South Korea: Fire at Lithium Battery Factory Kills at Least 22 People

Fire draws attention to poor safety of lithium batteries

It has long been known that the lithium batteries used in electric vehicles are extremely dangerous and can cause fires and explosions. A dramatic demonstration of still inadequate and unsafe energy transition technologies arrived Monday, June 24, from South Korea, where at least 22 people were killed in a horrific fire that broke out at a lithium battery factory owned by Aricell in the city of Hwaseong, south of the capital Seoul.
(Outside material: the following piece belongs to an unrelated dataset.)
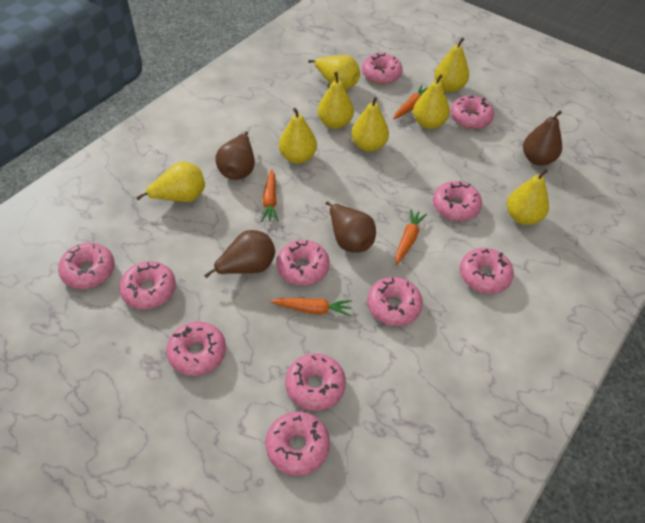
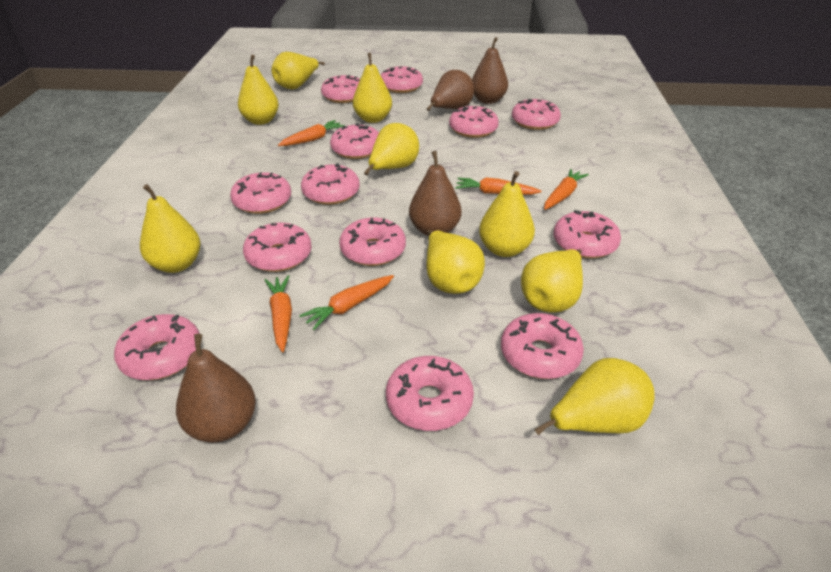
orange carrot: 4 -> 5
pink donut: 11 -> 13
yellow pear: 8 -> 9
It took many dozens of firefighters more than four hours to put out the blaze. In addition to safety concerns about lithium electric batteries, the fire has raised the issue of immigration. As South Korea’s Yonhap news agency wrote, the dead were mostly foreign nationals: 18 Chinese and one from Laos (the nationality of one person has not yet been determined), with only two of the dead being South Korean citizens. Three other people were injured, two of whom are in serious condition.

According to the initial investigation cited by Hwaseong Fire Chief Kim Jin-young, “the fire was caused by the sudden explosion of several lithium battery cells located in the warehouse.” The cause of the explosion has not yet been determined. The warehouse, which spanned several floors, contained more than 35,000 batteries ready to be shipped to car plants around the world.

Aricell’s plant, which employed about 100 people, was one of the most modern: built in 2020, in addition to car batteries, it also assembled batteries for various types of electronic equipment.